Given how many wine lovers there are in the world, the choice of really pro wine-ware is surprisingly small. For quite a long time, the only option for serious oenophiles was Riedel – I’m sure a lot of people’s cupboards house at least a couple of designs from this Austrian brand, which became famous for designing a whole host of different shapes to suit various styles of wine. 

Then, a few years ago, Zalto came on the scene. Ultra-fine, slightly spring-y and, to the uninitiated, disconcertingly light, these fragile-feeling glasses set out to create a more “intimate” relationship between wine and drinker. Today, Zalto’s glasses remain the standard for most of the industry, almost to the point of cliché (whenever someone is meant to look clever on Netflix, they always drink their Cab out of a capacious Zalto).  

But some trendy wine bars like to take a stand by using the more alterno Mark Thomas range, which has all the fineness of Zalto, but with the signature “double bend”, a striking design feature that gives its wine glasses an almost octagonal silhouette, and which, the brand claims, enhances the aeration of the wine. 

Not many of us, though, have the space or the inclination to store multiple sets of wine glasses for different types of wine (wine glasses that are often too tall for the average shelf). And it was this frustration that prompted FT wine columnist Jancis Robinson and product designer Richard Brendon to create the 1 Collection, a new capsule collection of wine-ware featuring a water glass, two decanters and a wine glass designed to suit red, white and sparkling. 

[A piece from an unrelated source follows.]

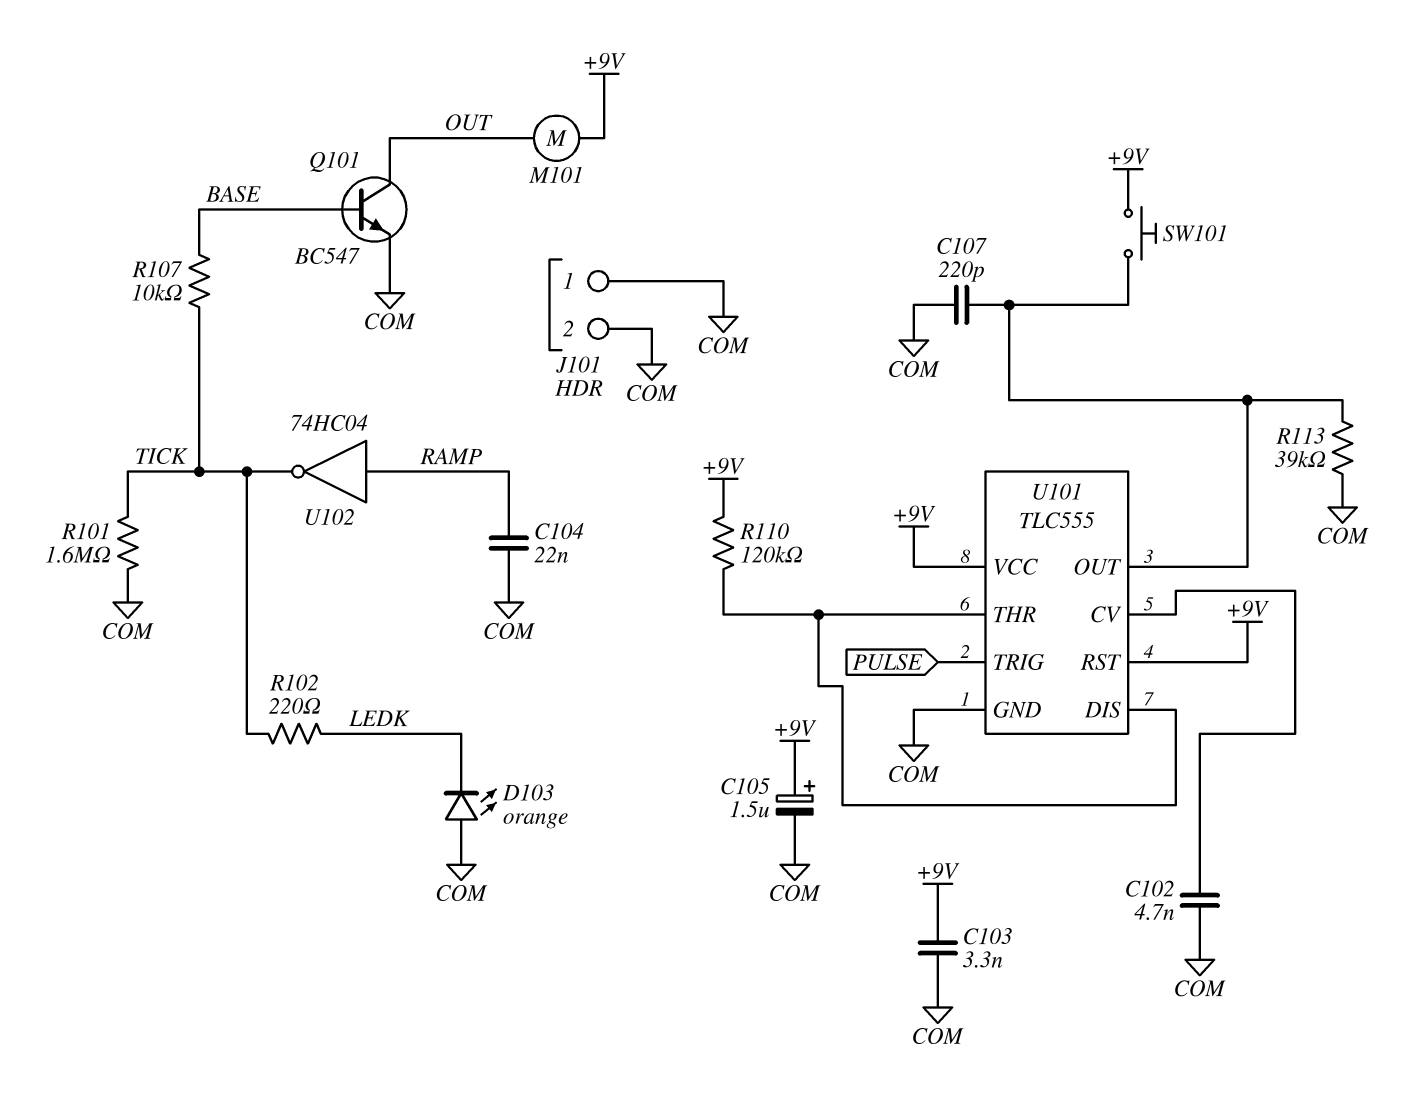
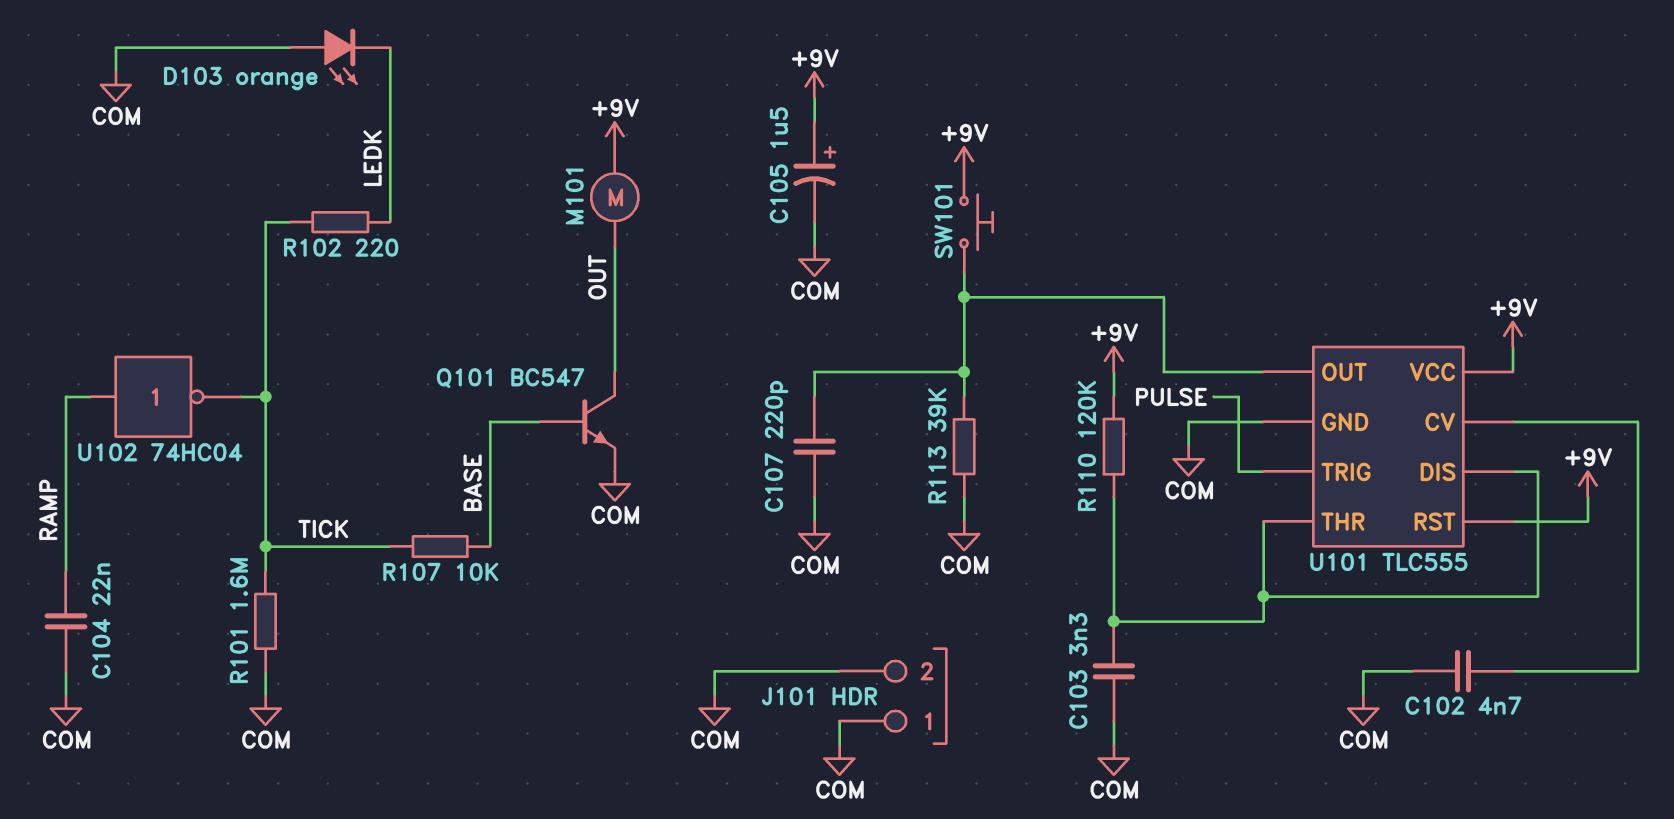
C103: 3.3nF (+9V, COM) -> 3.3nF (COM, U101/DIS)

At first glance the wine glass looks a lot like the Zalto Universal, Zalto’s one-size-fits-all design. On closer inspection, though, it is more curvaceous, with a slightly shorter (more practical) stem, a slightly smaller mouth, and in crystal that’s dishwasher-friendly (like the Zalto Universal, it costs £35). 

I normally use the Universal at home, so I tested the two against each other (blind, to ensure no FT bias). When it came to a bordeaux blend, there wasn’t much to choose between them. A meursault had a touch more vibrancy and concentration in the 1 Collection. But where Robinson’s design really excelled was with sparkling wine – a 2007 Taittinger Comtes de Champagne absolutely luxuriated in the glass, without ever feeling swamped. Of all the wine glasses in my cupboard, the 1 Collection also had the prettiest “ding” – which possibly matters to me more than it should.

In the end, you can conduct as many blind-tastings as you like, but the real test will be which glass you reach for at six o’clock. And I have to say, over the past few weeks, it’s been the 1 Collection all the way. So well done, Jancis and Richard – your new glass really is smashing.